Let’s implement this

import numpy as np
import matplotlib.pyplot as plt

def f_lagrange(xeval, x, f):
    """ x, f are the 3 points, xeval is where we want to evaluate """
    dx = x[1] - x[0]

    return (xeval - x[1])*(xeval-x[2])*f[0]/(2.0*dx**2) - \
           (xeval - x[0])*(xeval-x[2])*f[1]/(dx**2) + \
           (xeval - x[0])*(xeval-x[1])*f[2]/(2.0*dx**2)

We’ll look at several different sets of points.
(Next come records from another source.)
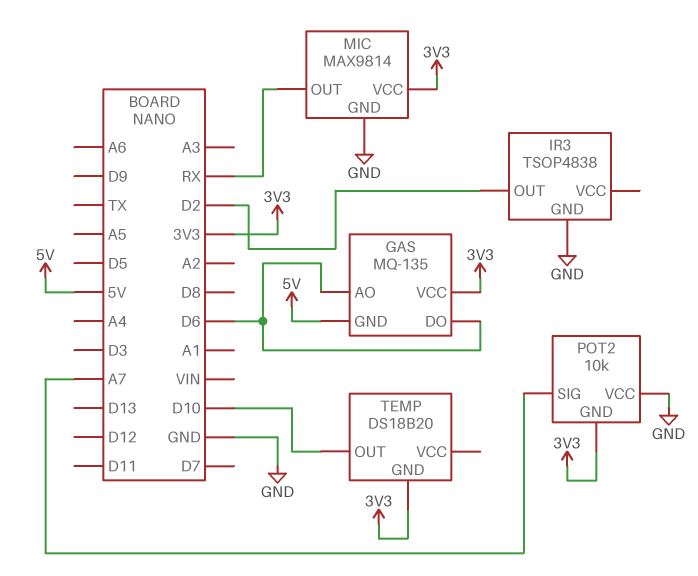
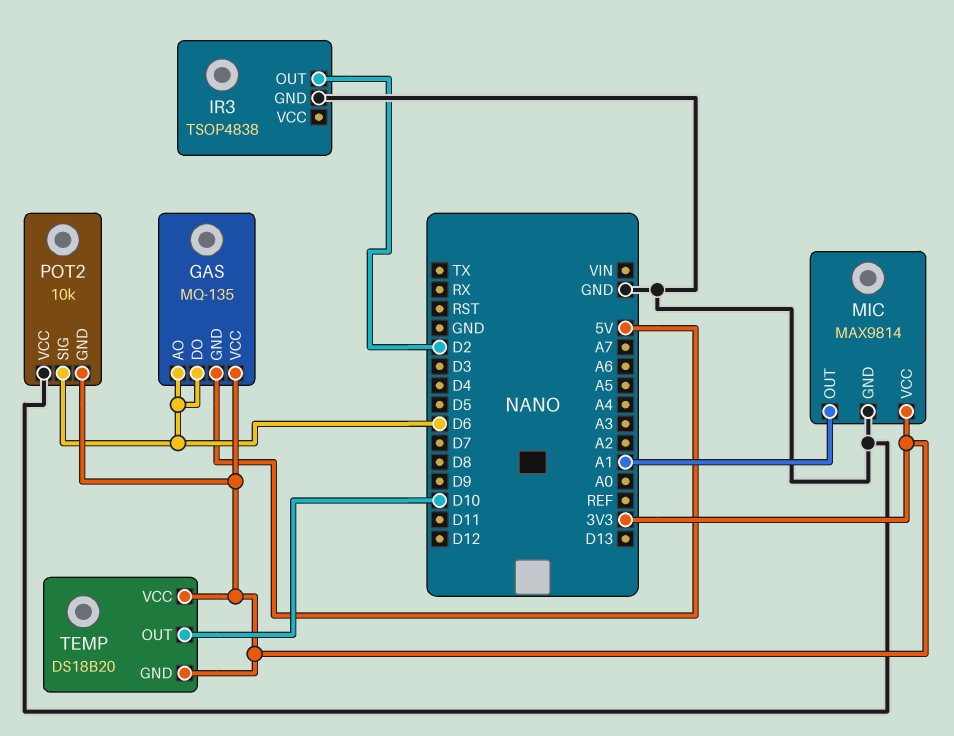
MIC pin OUT: RX -> A1
POT2 pin SIG: A7 -> D6
TEMP pin VCC: none -> 3V3

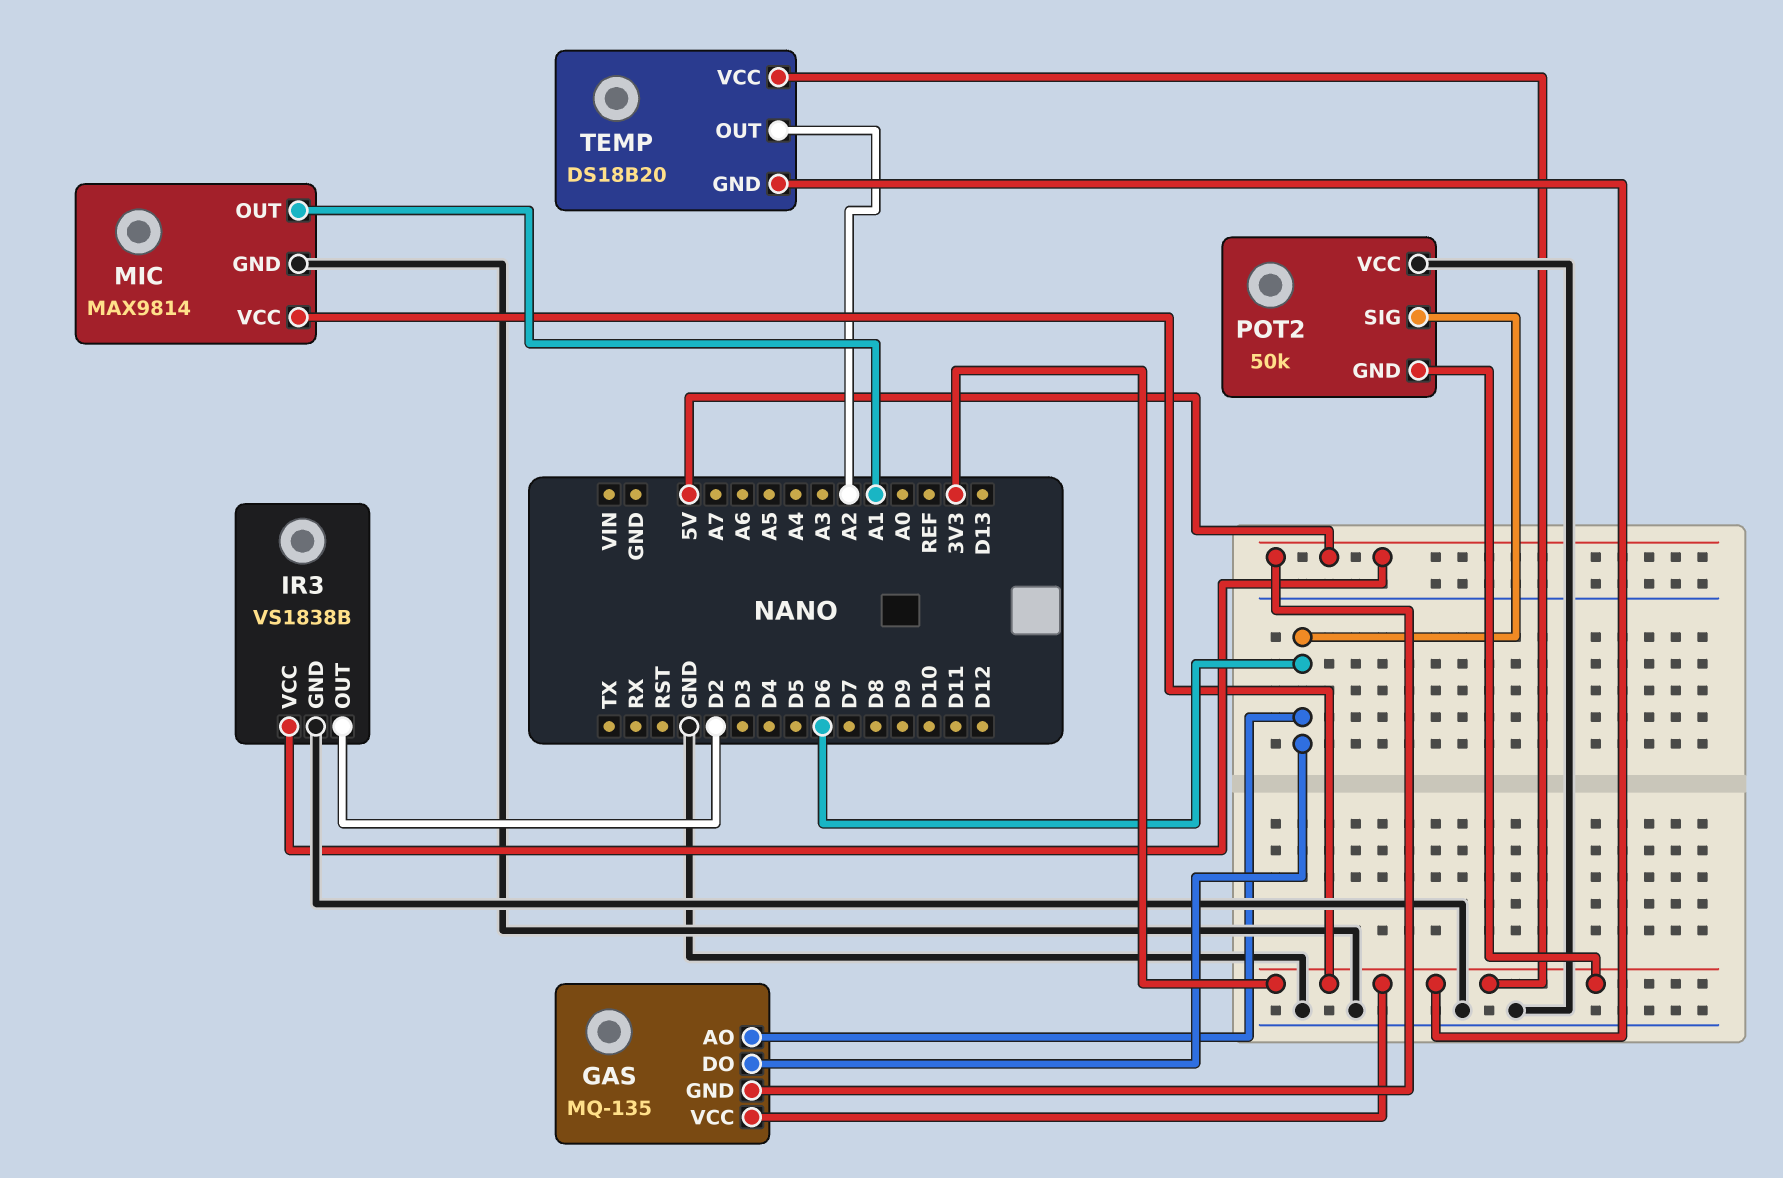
IR3: TSOP4838 -> VS1838B
IR3 pin VCC: none -> 5V
POT2: 10k -> 50k
TEMP pin OUT: D10 -> A2

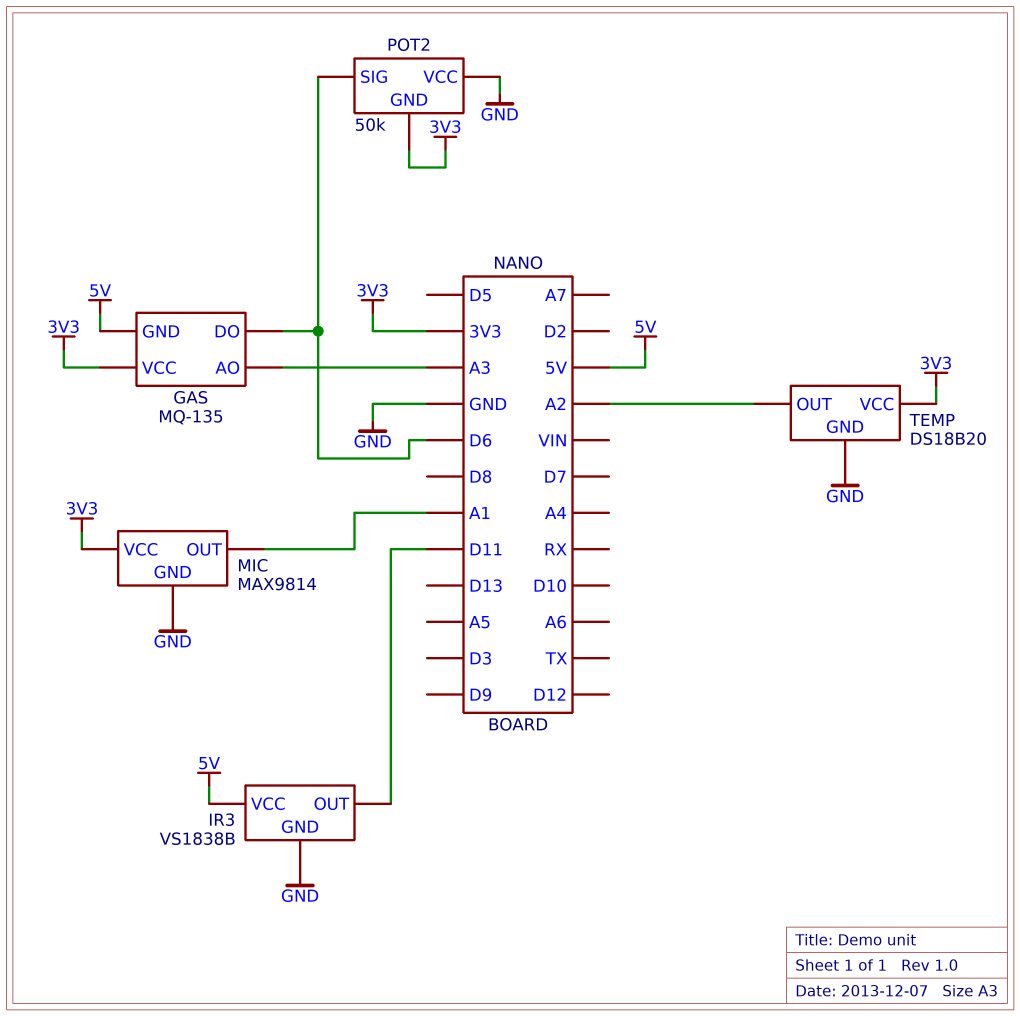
GAS pin AO: D6 -> A3
IR3 pin OUT: D2 -> D11
TEMP pin GND: 3V3 -> GND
For each, we’ll plot the interpolated parabola through the 3 points.

fig, ax = plt.subplots()

# grid points where our data is
x = np.array([0.0, 0.5, 1.0])

f1 = np.array([1.0, -1.0, 1.0/3.0])
f2 = np.array([0.5, 0.5, 0.1])
f3 = np.array([-0.3, 1.3, 1.0])

xfine = np.linspace(0.0, 1.0, 200)

for farray in (f1, f2, f3):
    ax.scatter(x, farray, marker="x", s=25)
    ax.plot(xfine, f_lagrange(xfine, x, farray))

Notice that the interpolated values exceed the range of \(\{f_1, f_2, f_3\}\). For some applications we may not to introduce new extrema.
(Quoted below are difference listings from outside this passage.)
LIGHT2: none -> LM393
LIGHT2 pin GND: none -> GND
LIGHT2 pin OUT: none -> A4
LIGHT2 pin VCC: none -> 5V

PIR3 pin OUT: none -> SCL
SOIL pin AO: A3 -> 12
Lagrange interpolation is not very computationally efficient, since you need to recompute the basis functions for each point. There are more efficient ways to compute this, like barycentric form that are algebraically equivalent.

Runge’s phenomena

Lagrange interpolation also suffers from Runge’s phenomenon if used with equally spaced points. This gives rise to larges osciallations at the end of the interpolating interval if we use very high-order polynomial.

Let’s write a general Lagrange interpolation class and test it out on some different functions.

class LagrangePoly:
    """ a general class for creating a Lagrange polynomial 
    representation of a function """

    def __init__(self, xmin, xmax, N, func, chebyshev=False):
        self.N = N
        self.xmin = xmin
        self.xmax = xmax
        self.func = func

        if chebyshev:
            k = np.arange(N) + 1
            self.xp = 0.5 * (xmin + xmax) + 0.5 * (xmax - xmin) * np.cos((2 * k -1) * np.pi / (2 * N))
        else:
            self.xp = np.linspace(self.xmin, self.xmax, self.N)
        self.fp = func(self.xp)

    def evalf(self, x):
        """ given a point x and a function func, fit a Lagrange
        polynomial through the control points and return the
        interpolated value at x """

        f = 0.0

        # sum over points
        for m in range(len(self.xp)):

            # create the Lagrange basis polynomial for point m
            l = 1

            for n in range(len(self.xp)):
                if n == m:
                    continue

                l *= (x - self.xp[n])/(self.xp[m] - self.xp[n])

            f += self.fp[m]*l

        return f

Let’s test it out on a \(\tanh\) profile

def func(x):
    return 0.5 * (1.0 + np.tanh((x - 1.0) / 0.1))

N = 11
xmin = 0.0
xmax = 2.0

l = LagrangePoly(xmin, xmax, N, func)

Let’s compute the interpolated value at a lot of points and also compute the error with respect to the exact function value.

# xx are the finely grided data that we will interpolate at to get
# the interpolated function values ff
xx = np.linspace(xmin, xmax, 200)
ff = np.zeros_like(xx)

for n, v in enumerate(xx):
    ff[n] = l.evalf(v)

# exact function values at the interpolated points
fexact = func(xx)

def plot_result(xx, ff, fexact):

    # compute the error
    e = fexact - ff

    fig = plt.figure()
    ax = fig.add_subplot(211)

    ax.scatter(l.xp, l.fp, marker="x", s=30)
    ax.plot(xx, ff)

    ax.plot(xx, fexact, color="0.5")

    ax = fig.add_subplot(212)

    ax.plot(xx, e)
    ax.set_xlabel("x")
    ax.set_ylabel("error")
    fig.tight_layout()

plot_result(xx, ff, fexact)

What happens as we increase the number of data samples, \(N\)?

Chebyshev nodes

If we are free to pick the points where we sample the function, we can do a lot better, and minimize the Runge’s phenomena. Sampling \(f(x)\) at the Chebyshev nodes:

\[x_k = \frac{1}{2}(a +b) + \frac{1}{2} (b-a) \cos \left (\frac{2k - 1}{2n}\pi \right )\, , \quad k = 1, \ldots n\]

where \([a, b]\) is the domain, works well.

Let’s try this out

l = LagrangePoly(xmin, xmax, N, func, chebyshev=True)

for n, v in enumerate(xx):
    ff[n] = l.evalf(v)

# exact function values at the interpolated points
fexact = func(xx)

plot_result(xx, ff, fexact)